自分で自分が本当に面倒くさい。知りたい衝動とそれに基づいたクロール行為、一方、近づきすぎると力づくで離したくなる感情、どちらもが強いと、精神的に破綻することがある。自分は、どうしたいのか。しかしその全ての出来事を俯瞰的に見て楽しんでしまっているのであればもう、どうしようもない。自分が苦しい姿を自分で楽しんでいるわけなのだから。それに気づいたときはもう、諦めて自分を放っておくことにする。考えることはやめる、その瞬間に流れてきた今をただ消化し続けることにする。そうすると一気にラクになる。そして楽しくなる。でも、瞬間を消化することが中毒化すると、結局は全体像を見失う。
 
 
最近「数年後どうなりたいとかって、あるんですか」なんて聞かれてしまうことがあった。とハッとした。放棄してきたことだったからだ。

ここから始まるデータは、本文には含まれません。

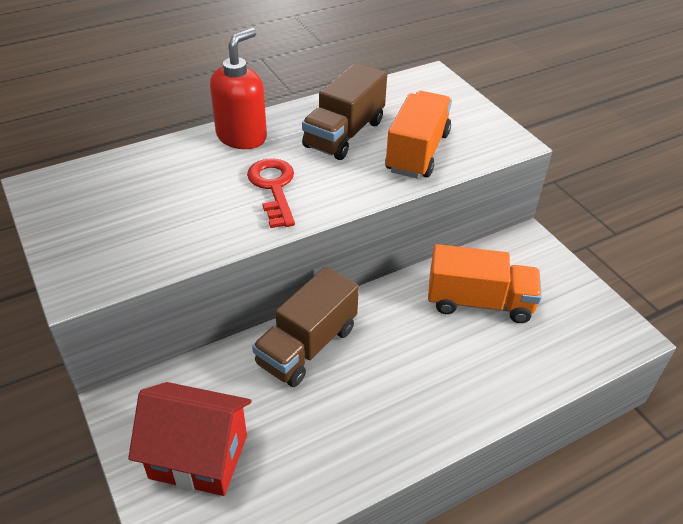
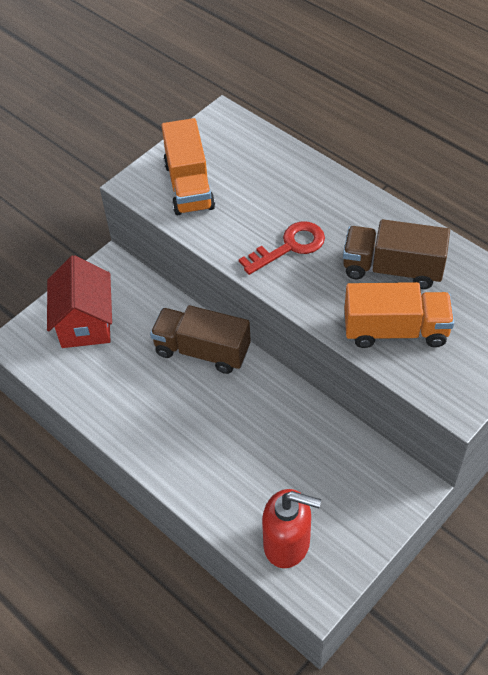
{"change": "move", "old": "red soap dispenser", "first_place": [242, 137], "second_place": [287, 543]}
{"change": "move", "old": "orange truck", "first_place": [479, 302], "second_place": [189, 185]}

太く、短くで良いんじゃないの。じゃあ、今を考えすぎないで何事ももっと気楽に接したらいいんじゃないの。そしたら、得られるものもあったんじゃないの。今しかない若さ、明日には失うかもしれない興味、ひとつひとつを思う存分味わったら、すぐ吐き捨ててもいいんじゃないの。
 
そんなていたらくで得られたものって価値があるの。その場で流されて、流れ込んできたものばっか鵜呑みにして太くなった人生なんか、意味があるの。悩み苦しんで、その時期は醜態をさらけだしつづけたとしても、大成すれば良いんじゃないの。だったら、まだ若いんだから諦めずなんでもやってみたらいいんじゃないの。
 
やはり気持ちは相反する。正しいかどうかはわからない。このふたつに恐らく、私は解を出さない。その消極性により、いずれにせよ消去法で「瞬間の消費」の状態になってしまっている気がするけれど。
 
 
そうしてこの、机でひとりで誰にも詮索されずにできる行為をついときたま実行してしまう。それっぽいキーワードで、自分の手のうちにあるこのデバイスが呼び出せる、膨大な情報量を過信して、知ろうとして、結局分からない。どうあがいても分からないモノに、なんだか感情が高ぶって目に涙が浮かんだりする。その涙の事情は自分でもよく分からない。結局自分という身体に入りこんだ自分という感情体は、良く分からない。
 
検索ボックスに入力したキーワードを消すと、ブラウザ内の画面は真っ白になる。
いちからのスタートに辟易して、タイピングの手を止める。